Si le taux de chômage est toujours nettement plus élevé parmi les ouvriers peu qualifiés (15% en 2023) que parmi les cadres supérieurs (4%), l’écart se serait légèrement réduit en 20 ans. Les catégories de la population les plus exposées au chômage sont les personnes peu qualifiées, les jeunes ("18,8 % des actifs de moins de 25 ans sont au chômage, soit 3,8 fois plus que les 50 ans et plus"), les immigrés et les personnes en situation de handicap.

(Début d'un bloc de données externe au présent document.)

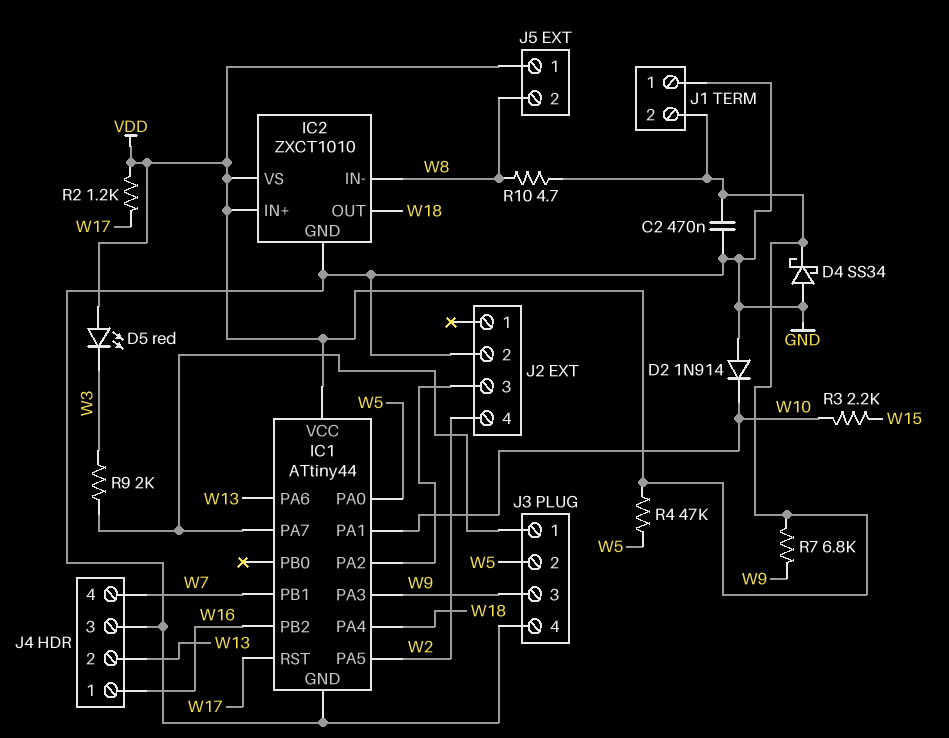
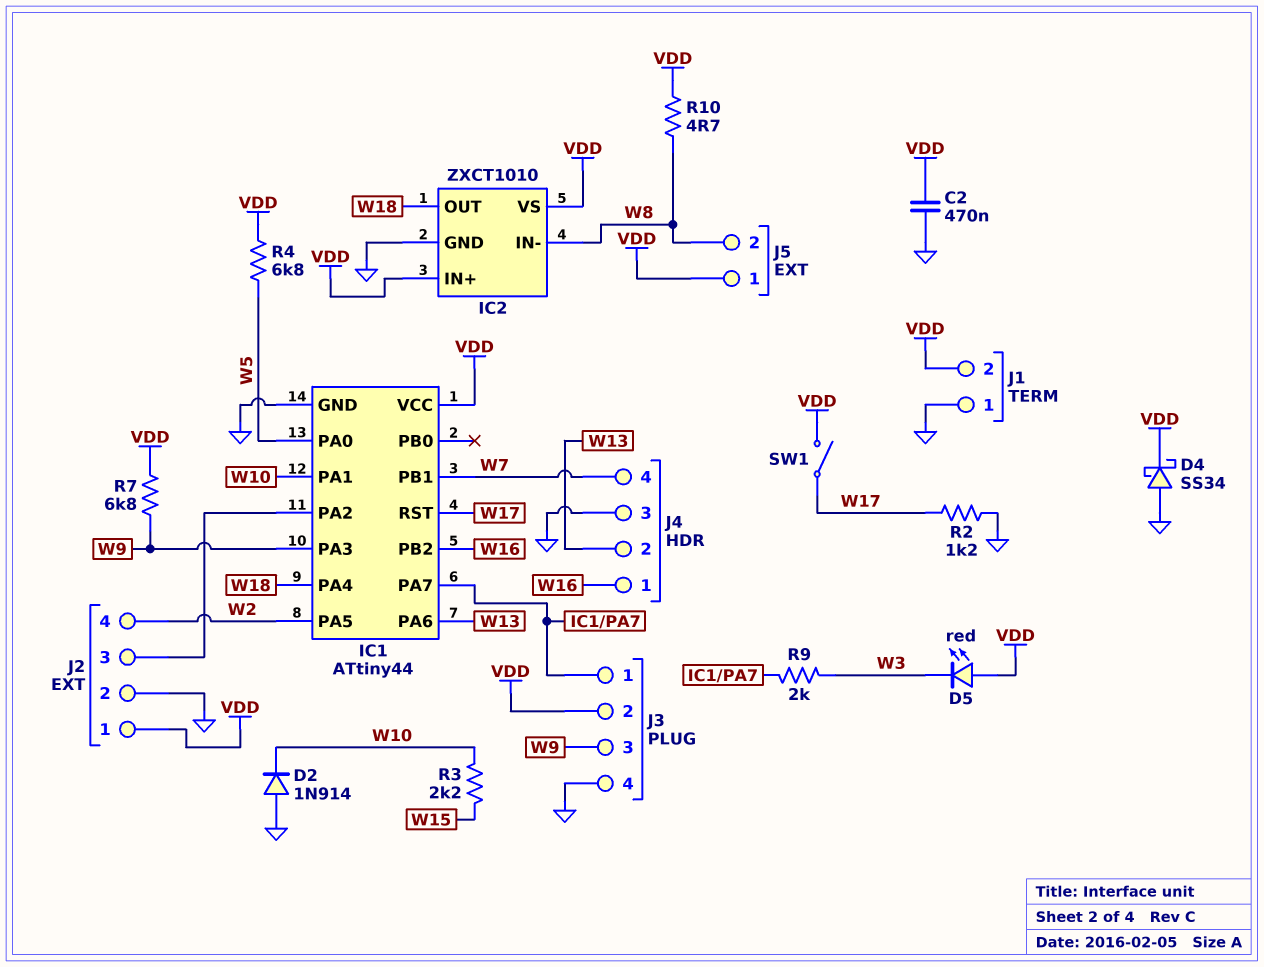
J2 pin 1: none -> VDD
J3 pin 2: W5 -> VDD
R2: 1.2k (VDD, W17) -> 1.2k (GND, W17)
R4: 47k (VDD, W5) -> 6.8k (VDD, W5)
SW1: none -> switch (VDD, W17)

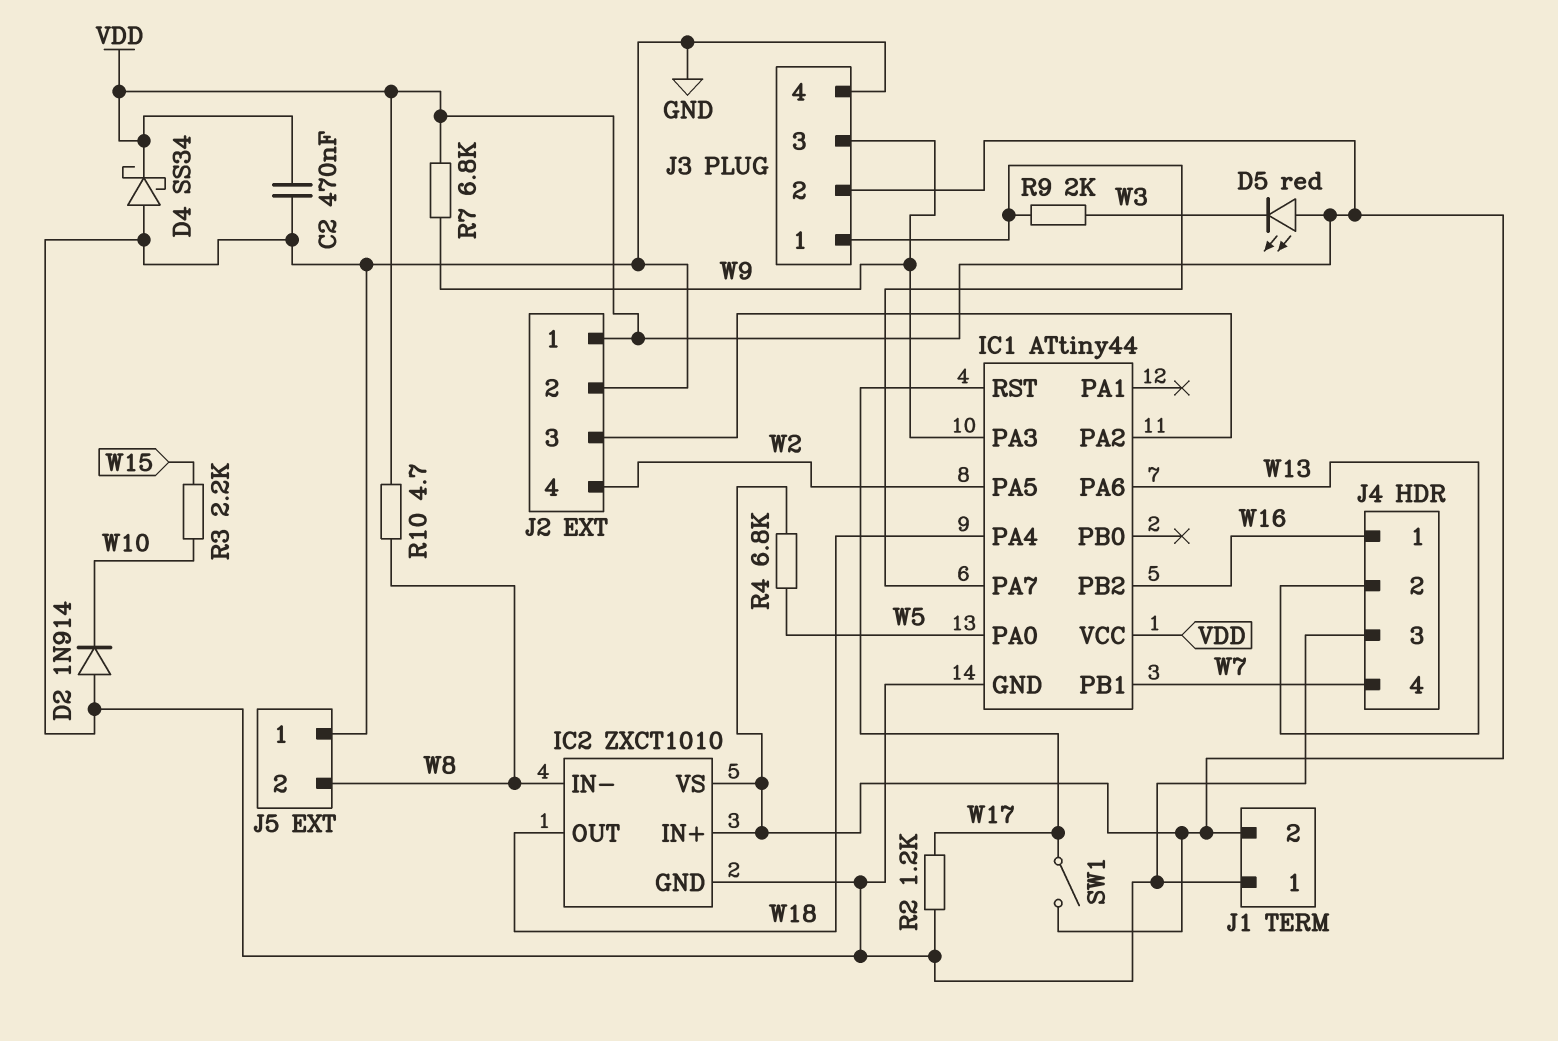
IC1 pin PA1: W10 -> none
J5 pin 1: VDD -> GND

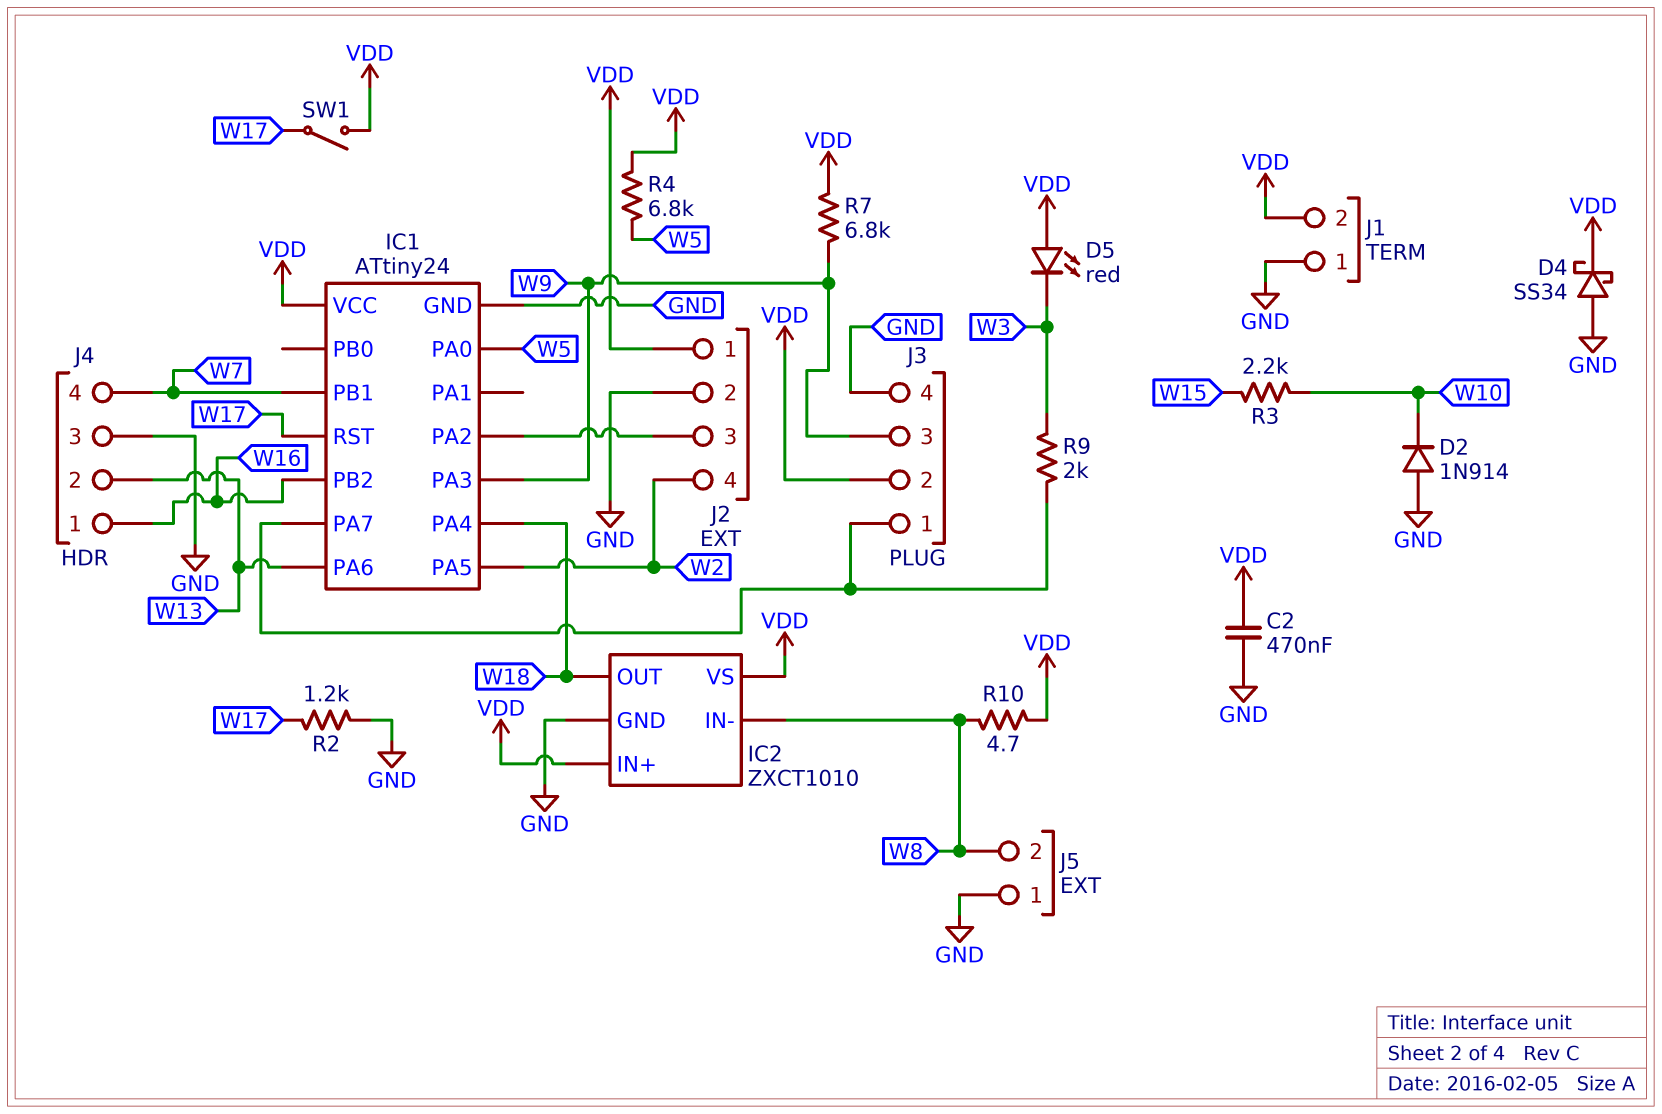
IC1: ATtiny44 -> ATtiny24

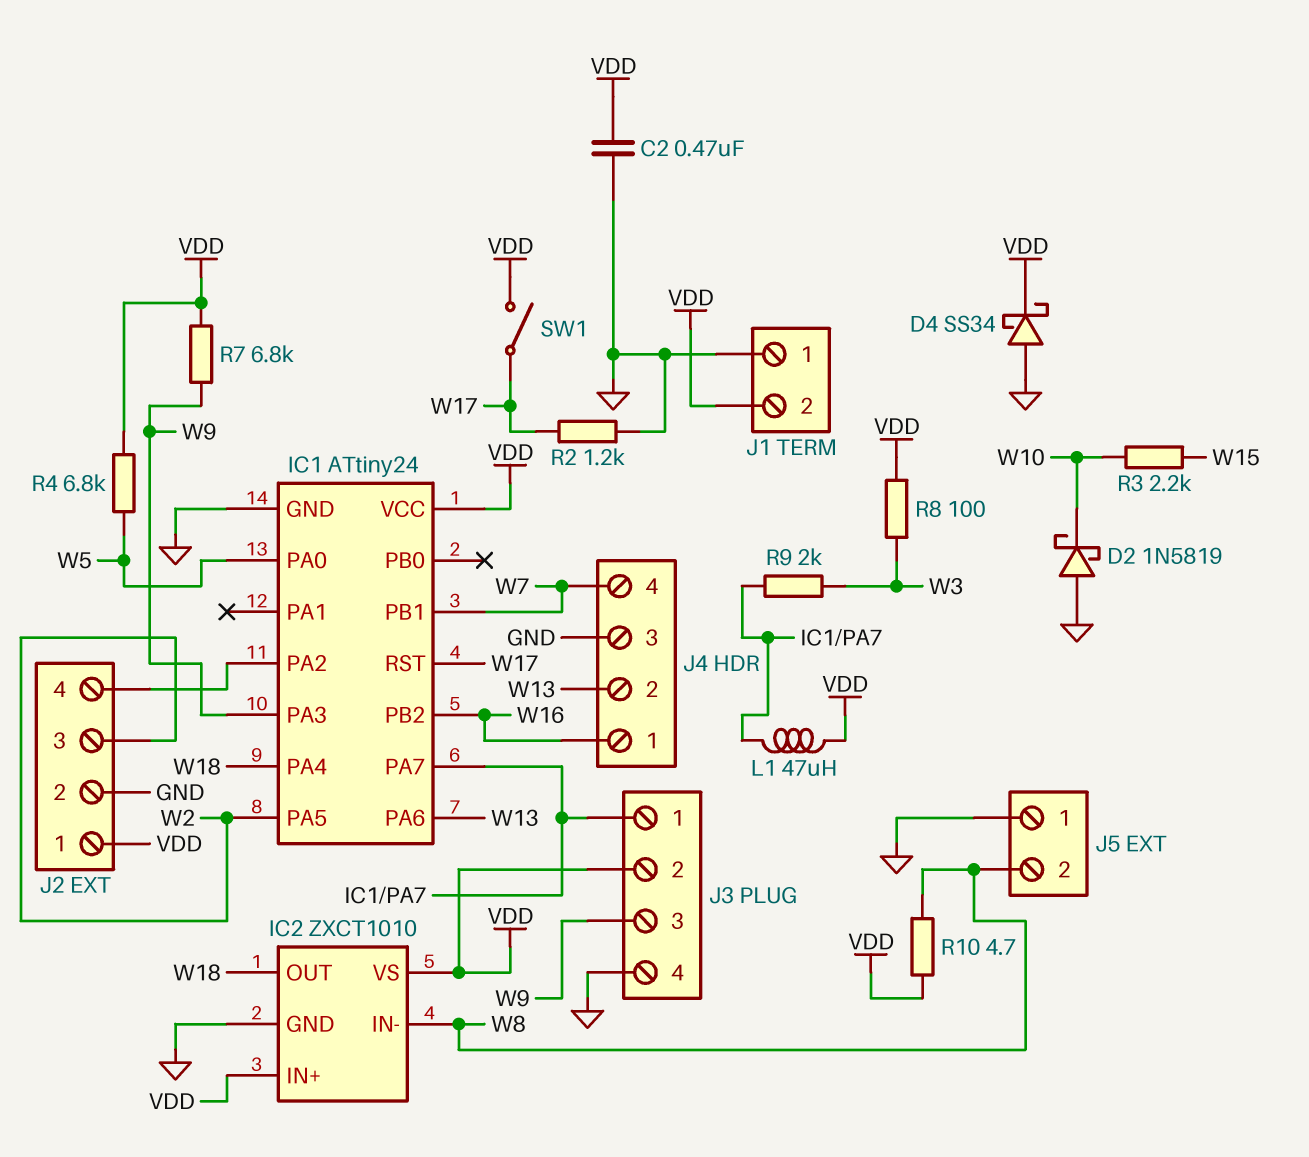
D2: diode 1N914 (A GND, K W10) -> schottky 1N5819 (A GND, K W10)
D5: LED red (A VDD, K W3) -> none
J2 pin 3: IC1/PA2 -> W2
J2 pin 4: W2 -> IC1/PA2
L1: none -> 47uH (IC1/PA7, VDD)
R8: none -> 100 (VDD, W3)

Si la baisse du chômage de ces dernières années a notamment profité aux jeunes et aux habitants des quartiers populaires, le directeur de l’Observatoire des inégalités exprime son "inquiétude" sur l’évolution du taux de chômage dans la période à venir.
Une bonne nouvelle est soulignée : la fonction publique employait 5,9% de personnes en situation de handicap en 2024, contre 4% en 2011. "Pour la première fois" depuis qu’elle a été instituée par la loi de 2006, cette obligation est respectée, se réjouit l’Observatoire des inégalités.
Les inégalités de "patrimoine culturel" expliquent "la reproduction des inégalités dans le temps"
Pour chaque type d’inégalité, de grandes tendances sont ainsi identifiées. Concernant le niveau de vie, l’indice de Gini appliqué aux revenus après impôts et prestations sociales a légèrement augmenté entre 2002 et 2022, passant de 0,277 à 0,294 (0 correspondant à l’égalité parfaite et 1 à une complète inégalité). "Les 10% les plus riches, avec un niveau de vie mensuel minimum de 3.653 euros, gagnent au moins 3,4 fois plus que les 10% les plus pauvres, qui touchent moins de 1 080 euros", indique l’Observatoire des inégalités, qui rappelle que le revenu médian s’élève à 2.028 euros. En matière d’inégalités, la France est "dans la moyenne" grâce à "de puissants mécanismes de solidarité". Mais le taux de pauvreté a augmenté de 1,5 point en 20 ans : la part de la population qui était sous le seuil des 50% du revenu médian est passée de 6,6% en 2002 à 8,1% en 2022.
Cette "fracture sociale majeure qui passe d’abord par le travail" se répercute dans tous les domaines de vie – choix de la voiture, sports et loisirs, vacances… -, a souligné Anne Brunner lors de la conférence de presse de présentation du rapport. Une tendance positive est cependant mise en avant : l’écart de salaires entre les hommes et les femmes s’est réduit de près de neuf points en 20 ans (25% en 2002, 16% en 2022).
Les inégalités de patrimoine se sont parallèlement amplifiées, les 10% les plus fortunés détenant 47% des patrimoines en 2021 contre 41% en 2010. Et, plus encore que ces inégalités de patrimoine matériel, ce sont les inégalités de "patrimoine culturel" qui expliquent, pour Louis Maurin, "la reproduction des inégalités dans le temps". En matière d’éducation, le responsable associatif qualifie d’"immense hypocrisie" le décalage "entre les discours et les actes". Dans un chapitre intitulé "Une école qui classe", les écarts relatifs aux origines sociales des parents sont ainsi scannés, de la maternelle aux études supérieures.